Буагильбер — в бешенстве от очередного отпора: чего только он не претерпел в предыдущем абзаце, а теперь “эта своенравная девушка меня же упрекает, зачем я не дал ей там погибнуть, и не только не выказывает никакой признательности, но не подает ни малейшей надежды на взаимность”.

Буагильбер — хорохорящийся (“Буагильбер не может жертвовать своей жизнью и честью, если ему платят за это только попреками и презрением”); но уже не он и не она руководят интригой: вот-вот прозвучат обвинения в колдовстве, и для сожжения гнусной волшебницы (“но раз ваша высокочтимая мудрость обнаружила, что эта распутная еврейка занимается колдовством”) начнут мало-помалу собирать дровишки.

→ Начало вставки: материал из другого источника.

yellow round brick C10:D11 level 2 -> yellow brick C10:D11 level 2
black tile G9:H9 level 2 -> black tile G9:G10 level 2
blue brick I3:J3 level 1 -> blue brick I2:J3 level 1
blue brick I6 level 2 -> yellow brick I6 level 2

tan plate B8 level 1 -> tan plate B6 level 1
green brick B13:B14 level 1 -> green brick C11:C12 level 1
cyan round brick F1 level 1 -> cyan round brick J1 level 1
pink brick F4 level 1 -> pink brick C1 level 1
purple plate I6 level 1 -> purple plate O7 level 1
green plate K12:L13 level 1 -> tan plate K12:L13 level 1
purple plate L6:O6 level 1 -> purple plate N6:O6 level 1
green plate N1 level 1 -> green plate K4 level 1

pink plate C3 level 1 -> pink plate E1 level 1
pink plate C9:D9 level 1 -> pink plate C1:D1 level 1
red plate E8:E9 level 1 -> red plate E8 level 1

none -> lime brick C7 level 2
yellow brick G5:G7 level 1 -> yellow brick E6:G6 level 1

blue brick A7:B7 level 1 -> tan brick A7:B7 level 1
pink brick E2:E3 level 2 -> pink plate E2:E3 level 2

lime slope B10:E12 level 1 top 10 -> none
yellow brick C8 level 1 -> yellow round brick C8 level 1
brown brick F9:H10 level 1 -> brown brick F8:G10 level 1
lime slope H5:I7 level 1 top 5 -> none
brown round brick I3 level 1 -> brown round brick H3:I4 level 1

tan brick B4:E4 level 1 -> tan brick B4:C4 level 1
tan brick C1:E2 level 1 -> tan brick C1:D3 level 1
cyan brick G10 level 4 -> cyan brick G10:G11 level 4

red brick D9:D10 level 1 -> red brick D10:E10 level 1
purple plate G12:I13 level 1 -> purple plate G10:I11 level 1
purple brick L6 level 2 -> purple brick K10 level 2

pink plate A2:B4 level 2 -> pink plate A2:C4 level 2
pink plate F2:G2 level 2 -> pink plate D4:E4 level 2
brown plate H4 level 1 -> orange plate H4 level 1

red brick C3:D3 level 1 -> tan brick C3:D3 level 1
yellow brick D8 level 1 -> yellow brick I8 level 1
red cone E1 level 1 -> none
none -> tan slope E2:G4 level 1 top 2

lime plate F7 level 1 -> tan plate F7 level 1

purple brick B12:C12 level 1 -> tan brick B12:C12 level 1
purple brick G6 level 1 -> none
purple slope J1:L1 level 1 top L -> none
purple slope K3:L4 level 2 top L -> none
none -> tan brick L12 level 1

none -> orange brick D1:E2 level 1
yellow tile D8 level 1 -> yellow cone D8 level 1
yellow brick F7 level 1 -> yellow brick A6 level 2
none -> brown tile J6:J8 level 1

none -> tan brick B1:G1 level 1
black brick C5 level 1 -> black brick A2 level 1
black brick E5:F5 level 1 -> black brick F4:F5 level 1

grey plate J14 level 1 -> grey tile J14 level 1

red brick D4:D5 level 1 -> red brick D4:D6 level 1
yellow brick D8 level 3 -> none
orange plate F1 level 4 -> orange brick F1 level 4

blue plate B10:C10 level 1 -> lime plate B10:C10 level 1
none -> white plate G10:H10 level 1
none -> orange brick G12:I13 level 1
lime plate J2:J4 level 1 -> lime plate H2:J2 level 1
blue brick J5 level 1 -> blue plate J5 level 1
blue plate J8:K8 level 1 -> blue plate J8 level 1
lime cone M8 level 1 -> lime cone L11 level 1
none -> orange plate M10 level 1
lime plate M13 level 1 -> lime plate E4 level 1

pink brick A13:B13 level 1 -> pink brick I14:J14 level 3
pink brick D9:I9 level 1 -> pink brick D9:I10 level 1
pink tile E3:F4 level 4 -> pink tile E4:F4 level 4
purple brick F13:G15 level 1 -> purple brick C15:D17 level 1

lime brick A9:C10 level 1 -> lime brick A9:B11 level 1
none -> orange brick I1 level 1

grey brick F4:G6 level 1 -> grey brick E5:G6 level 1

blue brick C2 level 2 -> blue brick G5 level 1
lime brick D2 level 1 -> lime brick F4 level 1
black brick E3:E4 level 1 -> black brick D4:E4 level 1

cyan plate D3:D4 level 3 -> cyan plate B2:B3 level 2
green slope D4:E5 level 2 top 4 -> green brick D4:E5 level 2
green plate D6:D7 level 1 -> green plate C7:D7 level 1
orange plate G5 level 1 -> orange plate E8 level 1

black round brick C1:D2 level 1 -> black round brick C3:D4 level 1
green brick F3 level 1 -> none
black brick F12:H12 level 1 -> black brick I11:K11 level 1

Буагильбер — в смятении: что ни сделай (“дорого ты обойдешься мне, Ревекка”), все к худшему. Черт принес сюда “полоумного старика” гроссмейстера! Им не дадут бежать, он не может открыто взбунтоваться (“попробуй пойди к Луке Бомануару, объяви ему о своем отречении от клятвы послушания и посмотри, долго ли после этого своевольный старик оставит тебя на свободе”), на суде он молчит, “с величайшим усилием” подавляя гнев и презрение; даже хитрость храмовника оборачивается против него: по совету его записки Ревекка просит Божьего суда, но тому, кто намеревался быть ее защитником на поединке (“конечно, под видом странствующего рыцаря, искателя приключений”), приказывают выступить на стороне ордена — прямо противоположной. От ужаса и горя у него мутится в голове, он готов то бросить в лицо гроссмейстеру отречение, то мгновением ока перенестись “в какую-нибудь дальнюю страну, куда еще не проникли человеческая глупость и изуверство”, то жалеть (“вот до чего я дошел, Ревекка, вот чего бы желал, чтобы только быть ближе к тебе в жизни”), что не принадлежит к ее отверженному племени. Он живет как в чаду или в аду: реальность кажется до того нереальной, что проходит перед глазами страшным видением, воздействуя на воображение, но не рассудок.